The yearly capacity payment is thus calculated to be complementary to energy spot market revenues, contributing to stabilizing generators’ yearly cashflows.
The Mexican capacity market has the key features of a regulatory reliability mechanism, by focusing on the ability to supply demand in the most extreme circumstances (as represented by the 100 critical hours). Interestingly, it does not operate as a “hard” constraint, but rather as the imposition of a “soft” financial incentive: if the minimum capacity margin drops below the minimum (defined as 7.7% in the current regulation), for example, generators would be allowed to recover twice their fixed costs, thus incentivizing the construction of new capacity capable of supplying the system during the critical hours.
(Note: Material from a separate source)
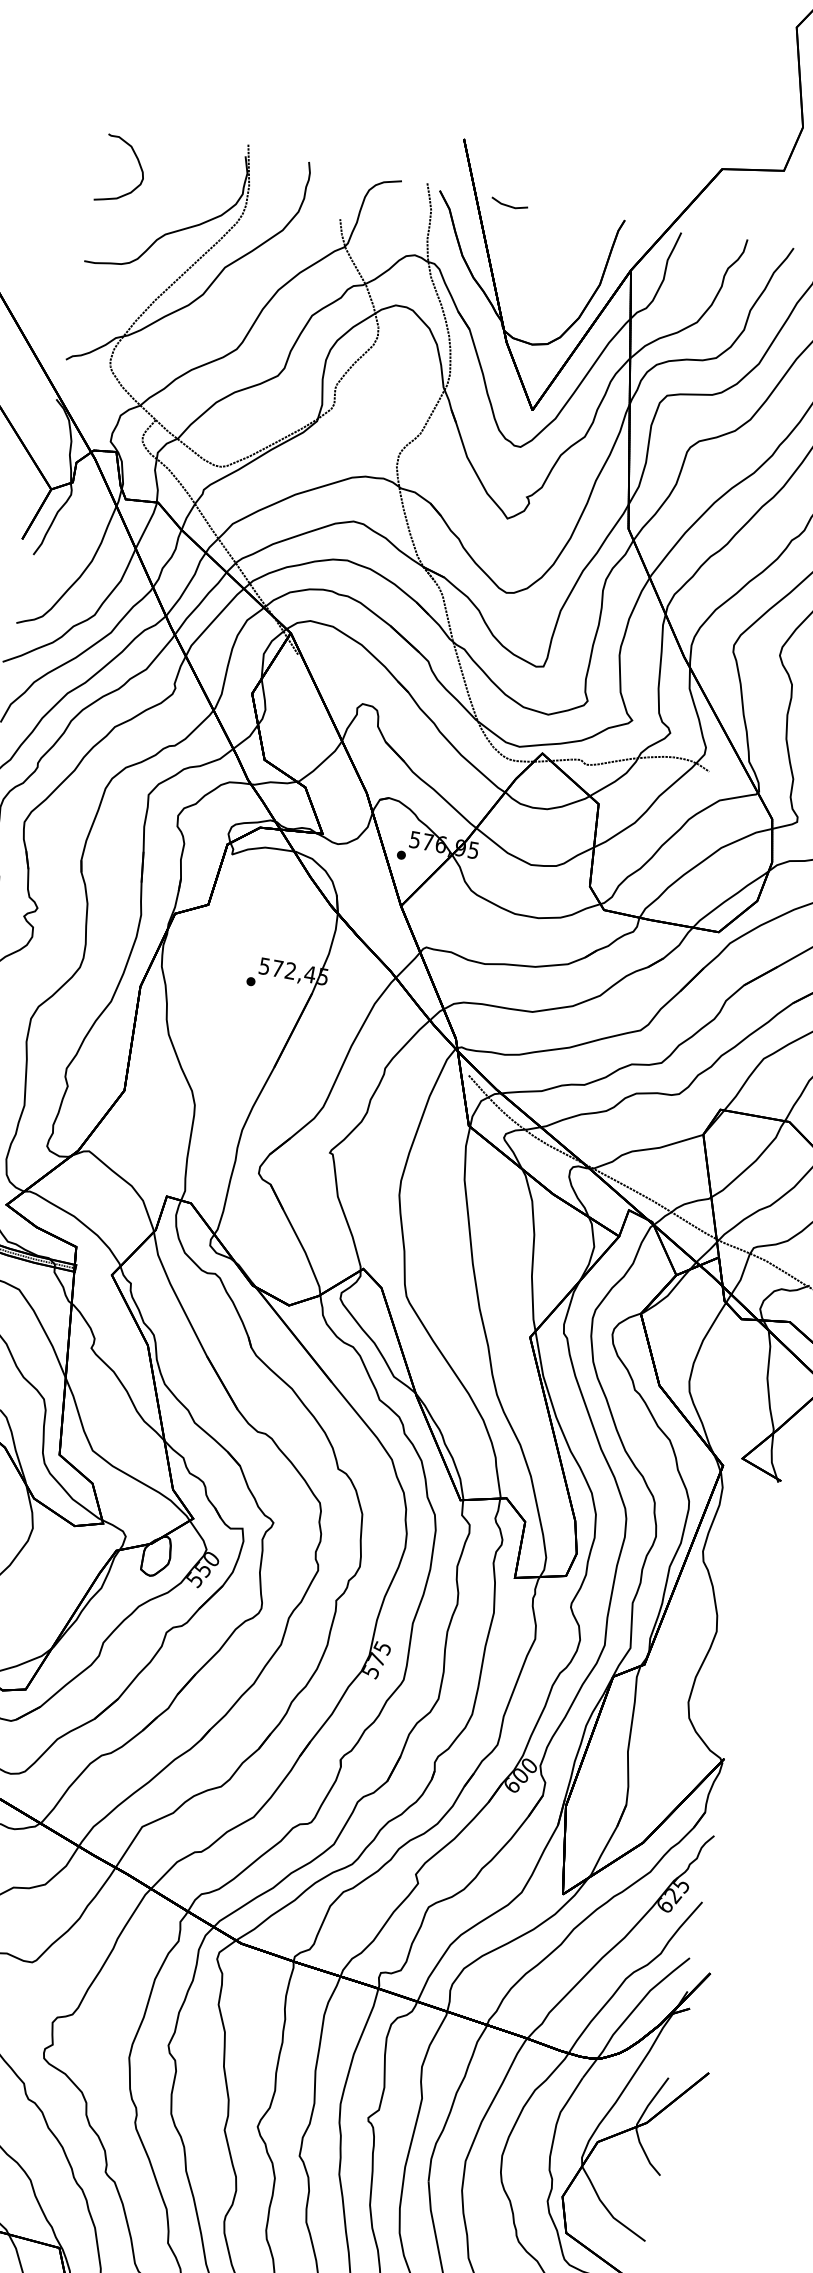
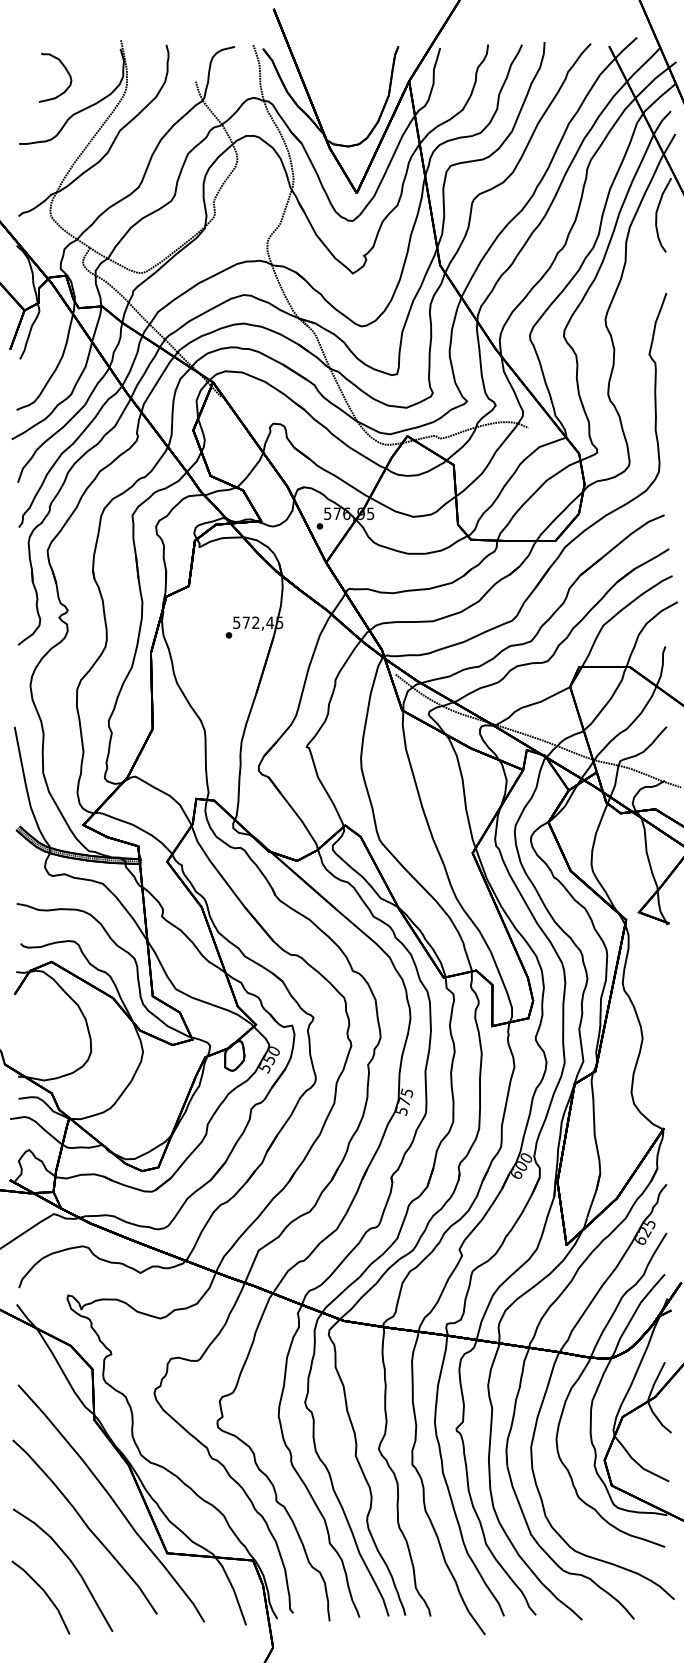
part: (138, 164) -> (66, 71), moved
part: (508, 203) -> (313, 49), removed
The end result of this incentive, therefore, is in a way similar to what can be achieved with “hard” firm capacity constraints, as it aims to incentivize a certain reliability level to be met.
Figure 8 summarizes the price formation used for the mechanism. A curious feature of the Mexican reliability mechanism is that, because spot market revenues are used in the calculation, this means that generators may end up not receiving capacity revenues at all in years when the market is exceptionally tight (though they will still receive them during high-supply years). In practice, the adopted methodology accounts for the average expected capacity revenue (considering all types of supply-demand balance), which is expected to be the most reliable signal for system expansion.
Renewables are remunerated according to their measured output in the critical hours, whereas hydro and thermal plants are remunerated according to their availability (maximum potential output) at these same moments. In this sense, the Mexican reliability mechanism is relatively progressive, ensuring that (despite their stochastic nature) renewables’ contributions under critical conditions are valued by the mechanism. Despite this positive feature of all technologies being properly contemplated by the mechanism, the incentives put in place by the Mexican capacity market still tend to slightly favor conventional generators. For example, the fact that the price of capacity is dependent on the fixed cost and assumed energy market revenues of a peaker thermal plant in particular means that this technology tends to have less risk in its capacity market revenues. In addition, and perhaps most noticeably, hydro and thermal plants usually have their contributions during the critical hours equal to their available capacity even if they are not dispatched, whereas renewables have contribution equal to their actual generation—implying that they may be penalized if they need to be curtailed during critical demand hours (for example due to transmission bottlenecks or to accommodate ramping of thermal generators).
The Mexican capacity market was represented by altering expansion candidates’ “perceived cost” for choosing optimal system expansion. This was conducted by subtracting the expected capacity market revenues from the annualized investment cost for each technology. It should be noted that determining expected capacity revenues is an iterative process, as the capacity prices and the critical hours themselves shift depending on the expansion mix (which in turn is decided by the perceived costs of the technologies). In order to estimate this interplay, the modelling accounted for how system expansion alters the identification of which hours are likely to be considered “critical”. Following the current regulation, the firm capacity of renewable technologies was adjusted to reflect the expected generation in these critical hours, while for thermals and hydros it was assumed to be equal to their availability.